Before dawn on January 15th, an Israeli special forces unit killed a Palestinian mother and her 24-year-old son in their home. The mother had three bullets in her; the son 15. The Israeli soldiers also shot and wounded the woman's husband and four other family members: young women were shot in the pelvis and chest, young men in the foot, chest, torso, liver. The firing lasted over an hour. Then the Israeli squad shot at an arriving ambulance and prevented it for 45 minutes from tending to the dying, bleeding family.

It was all the result of a "misunderstanding," as the Israeli press put it.

The Israeli special forces commandos, invading a Palestinian village, had mistakenly taken a man standing guard in his home against vandalism for a resistance fighter. At first the Israeli military claimed that the now-dead man had shot at them, but before long the soldiers admitted that they had fired first. They saw the man cock his gun, they explain. The soldiers say, and at least some witnesses concur, that after they killed the man, someone from inside the house returned their fire.

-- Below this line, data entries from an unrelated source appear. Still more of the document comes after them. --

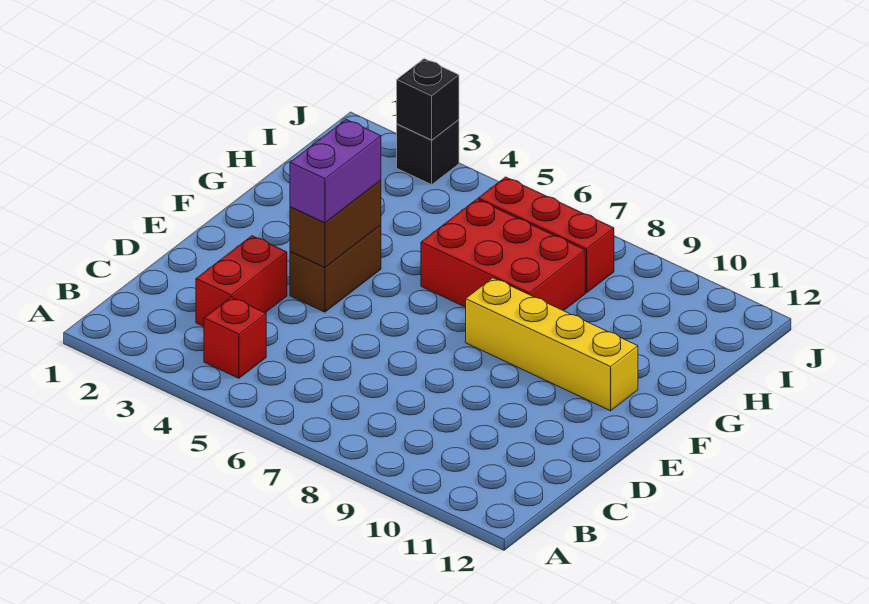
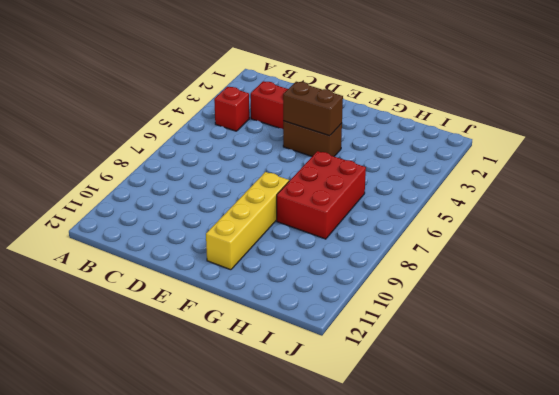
none -> red brick I6:I8 level 1
none -> black brick J3 level 1

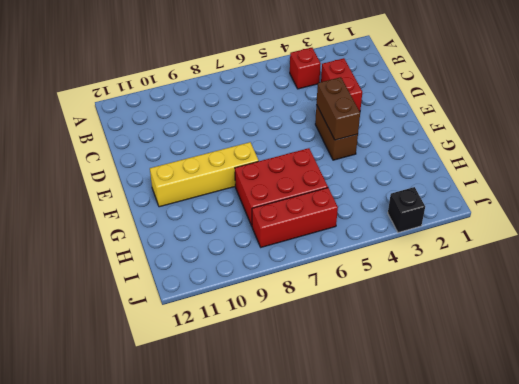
none -> black brick J3 level 2
none -> purple brick E4:F4 level 3

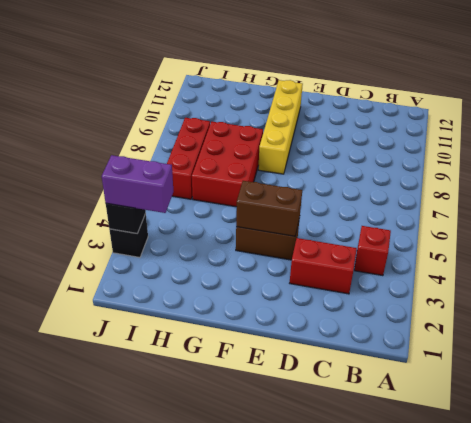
purple brick I3:J3 level 3 -> purple brick E4:F4 level 3

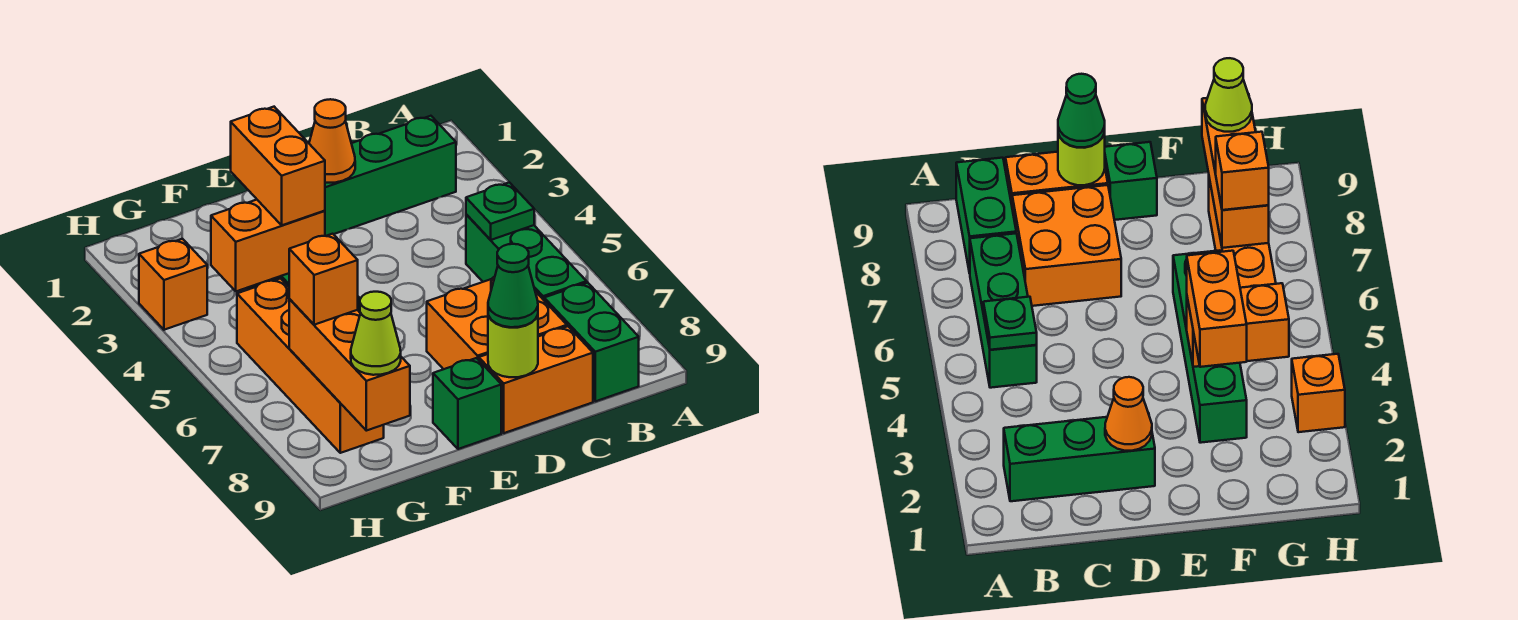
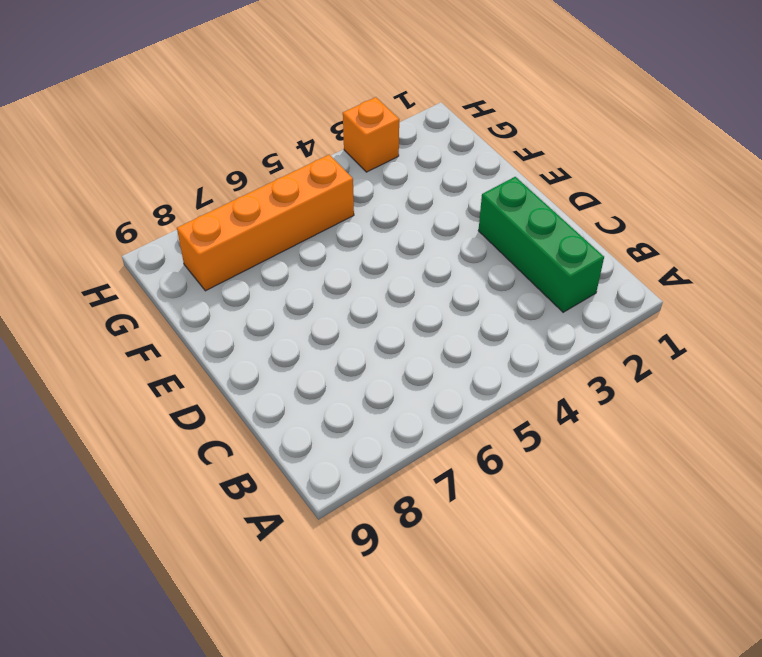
none -> green brick B5:B7 level 1
none -> green brick B8:B9 level 1
none -> orange brick C7:D8 level 1

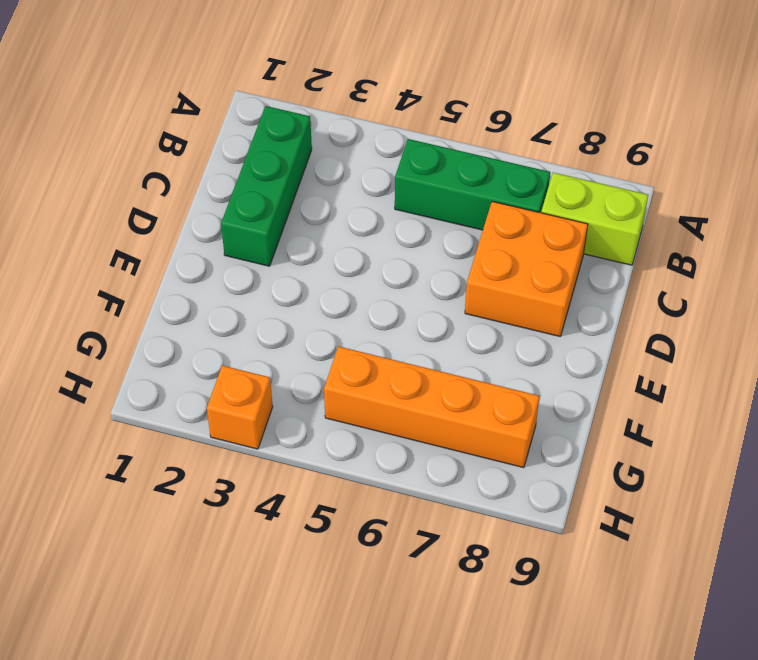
lime brick B8:B9 level 1 -> green brick B8:B9 level 1
none -> orange brick C9:D9 level 1
none -> green brick E9 level 1
none -> green brick F3:F6 level 1

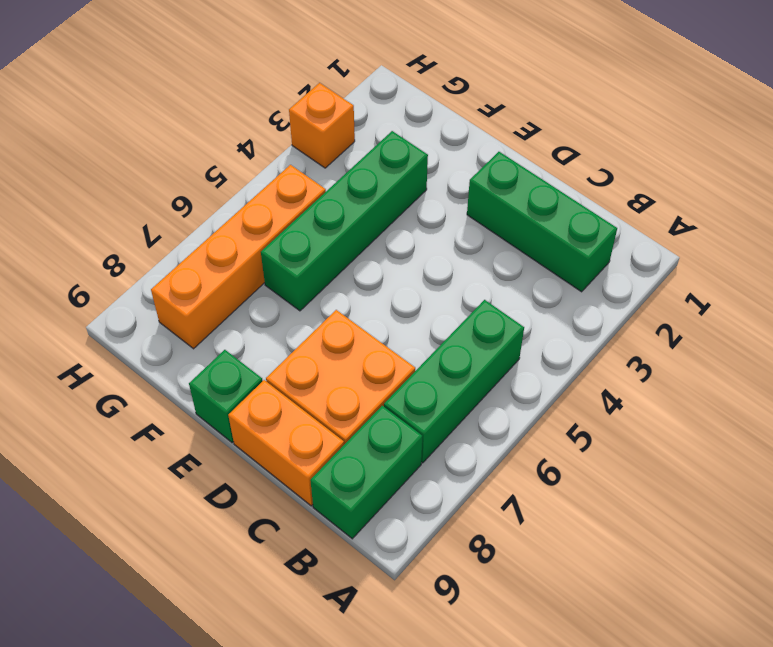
none -> green plate B5 level 2
none -> orange cone D2 level 2
none -> lime round brick D9 level 2

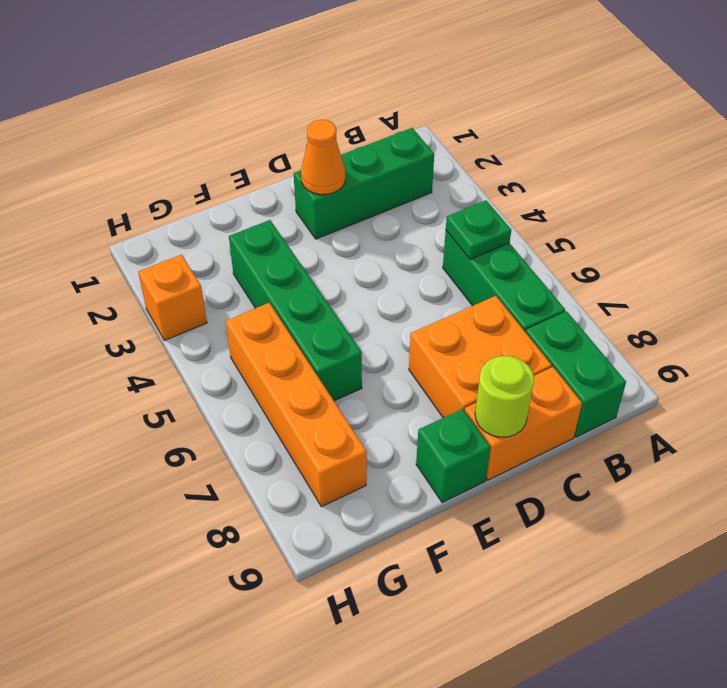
none -> orange brick F4:G4 level 2
none -> orange brick G7:G9 level 2
none -> green cone D9 level 3

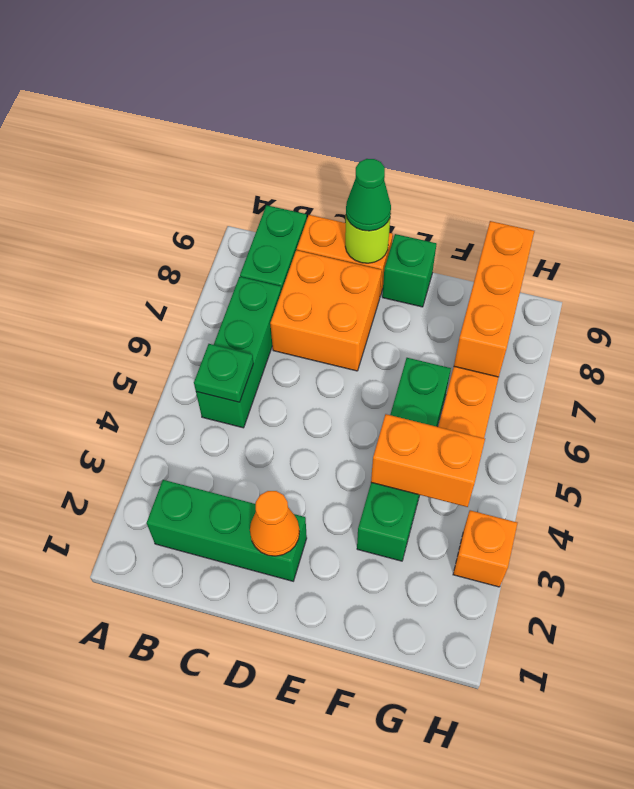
none -> orange brick F3:F4 level 3
none -> orange brick G7 level 3
none -> lime cone G9 level 3

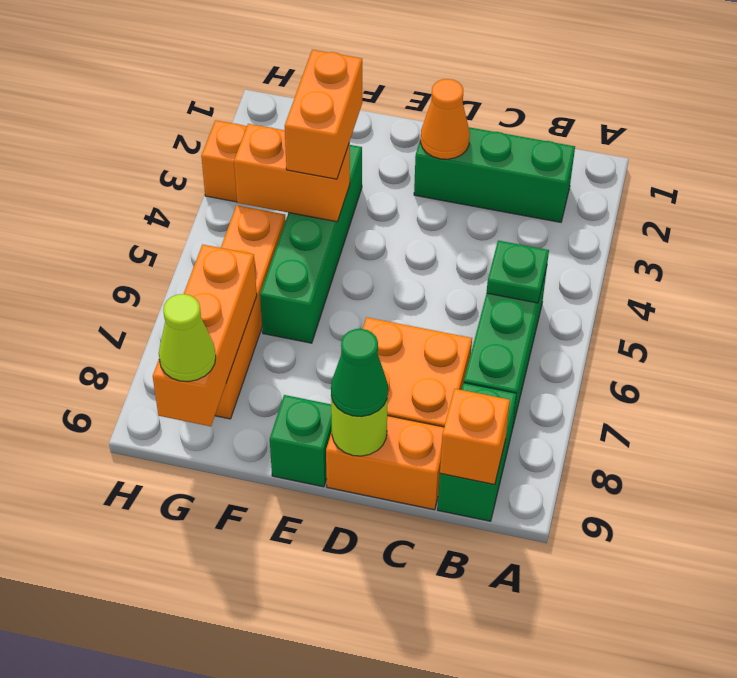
orange brick B9 level 2 -> orange brick G7 level 3

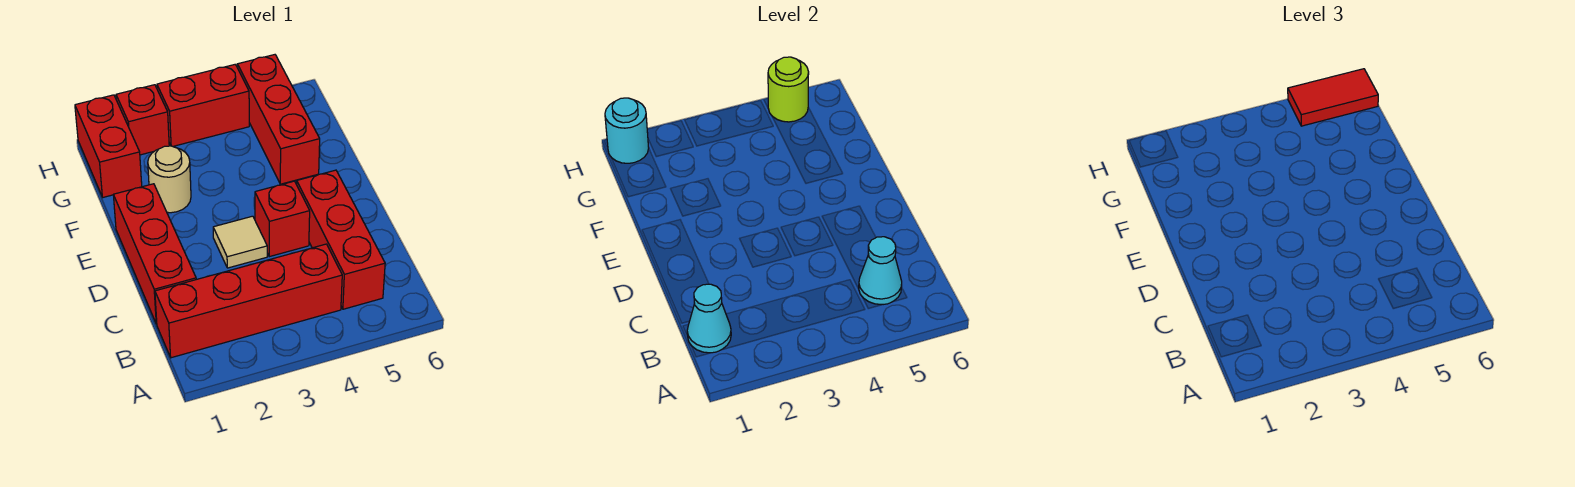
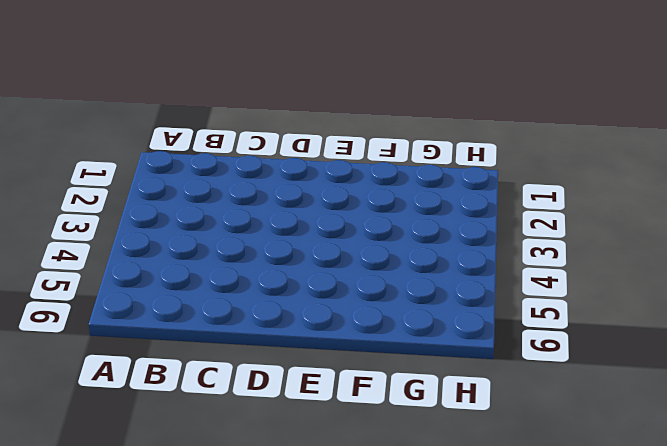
none -> red brick B1:B4 level 1
none -> red brick B5:D5 level 1
none -> red brick C1:E1 level 1

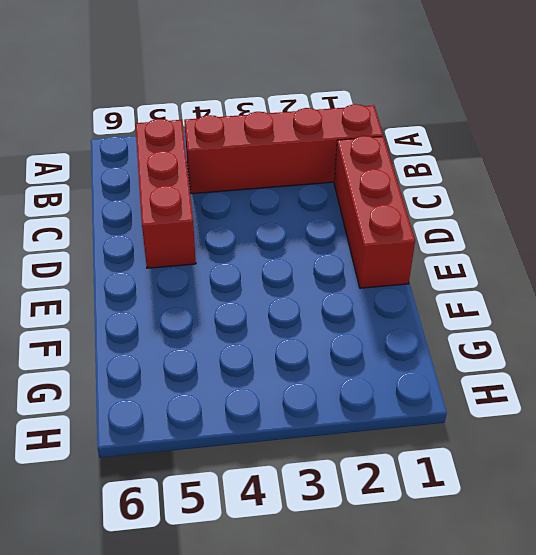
none -> tan tile D3 level 1
none -> red brick D4 level 1
none -> tan round brick F2 level 1

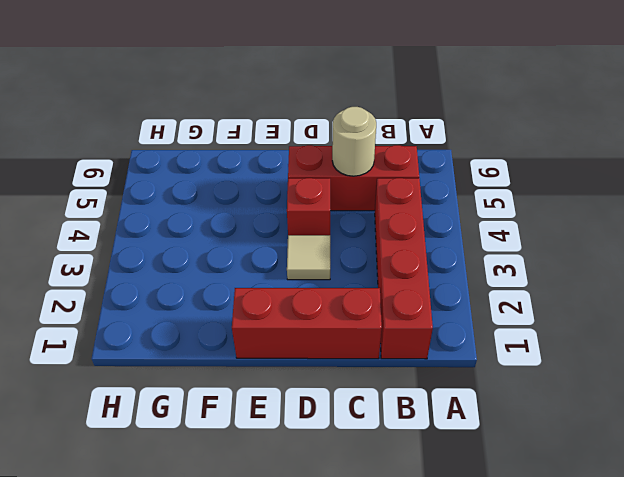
tan round brick C5 level 2 -> tan round brick F2 level 1
none -> red brick F5:H5 level 1
none -> red brick G1:H1 level 1
none -> red brick H2 level 1

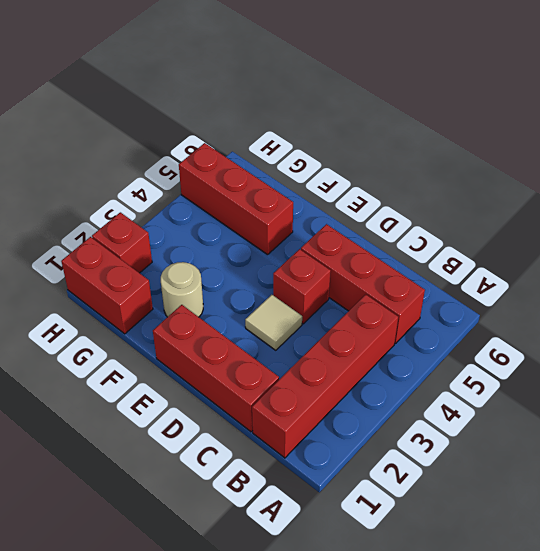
none -> red brick H3:H4 level 1
none -> cyan cone B1 level 2
none -> cyan cone B5 level 2

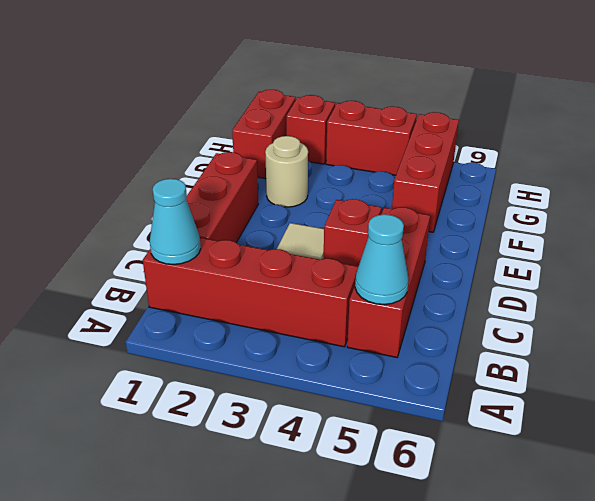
none -> cyan round brick H1 level 2
none -> lime round brick H5 level 2
none -> red tile H5:H6 level 3

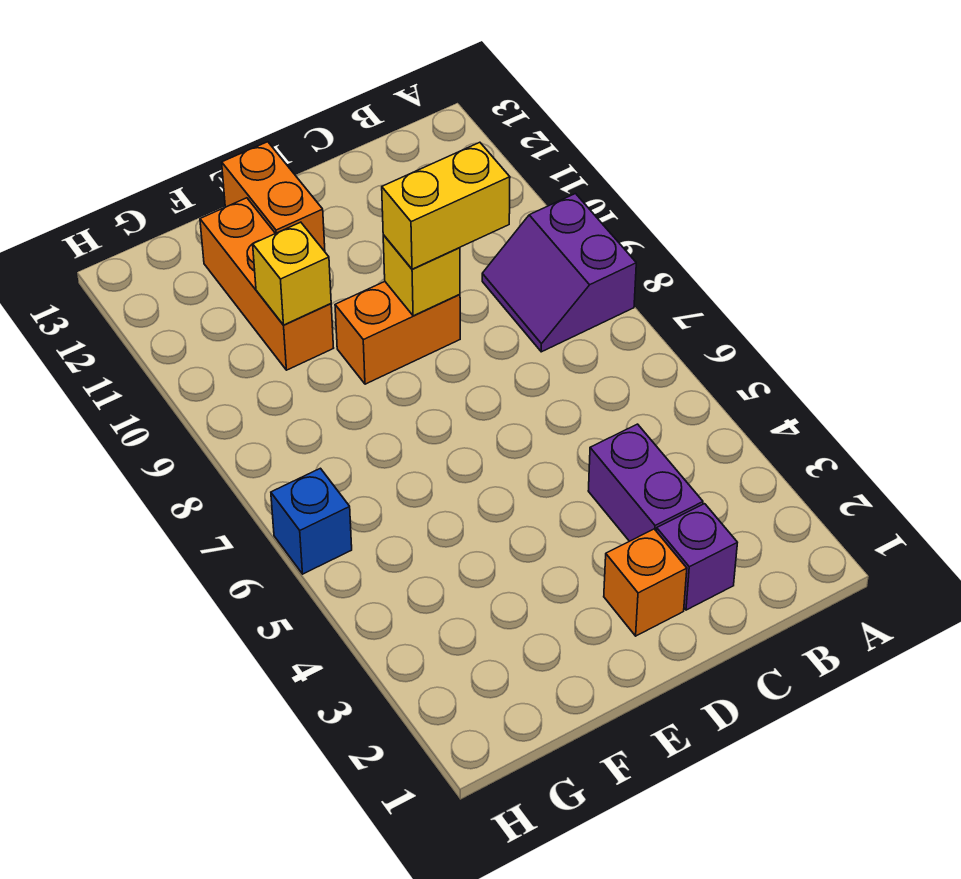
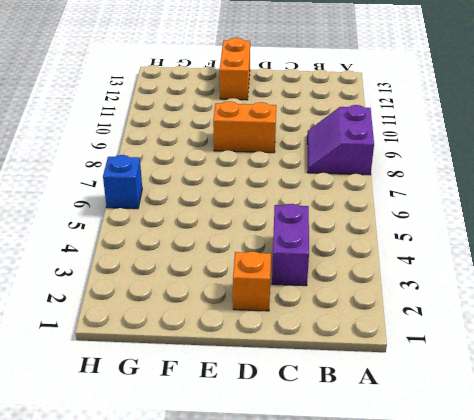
none -> purple brick C2 level 1
none -> orange brick F10:F12 level 1

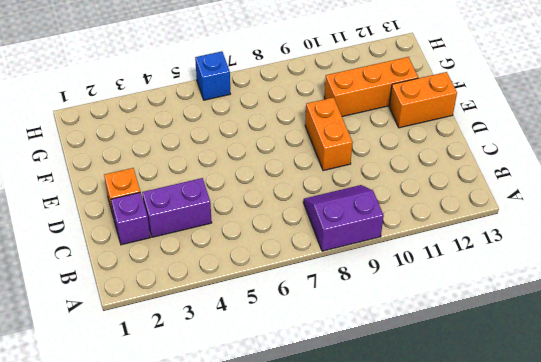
none -> yellow brick D9 level 2
none -> yellow brick F10 level 2

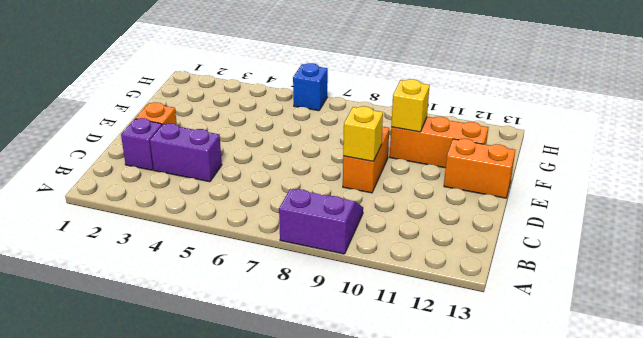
none -> yellow brick C9:D9 level 3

The soldiers claim that they then continued to shoot, but that their firing was "precise and limited." The husband says that even when he yelled at them to stop, that his wife and son were dead, the onslaught continued for at least an hour. None of the Israeli soldiers were killed or wounded…

That day and since, the US press has carried long news stories on Israel/Palestine. Yet, almost none of the reports have mentioned the above incident. The Boston Globe seems to have missed it entirely, as did the Chicago Tribune, the Atlanta Constitution, the Baltimore Sun, the San Francisco Chronicle, the San Jose Mercury News, a multitude of other papers across the country, and, it appears, every mainstream American television and radio network.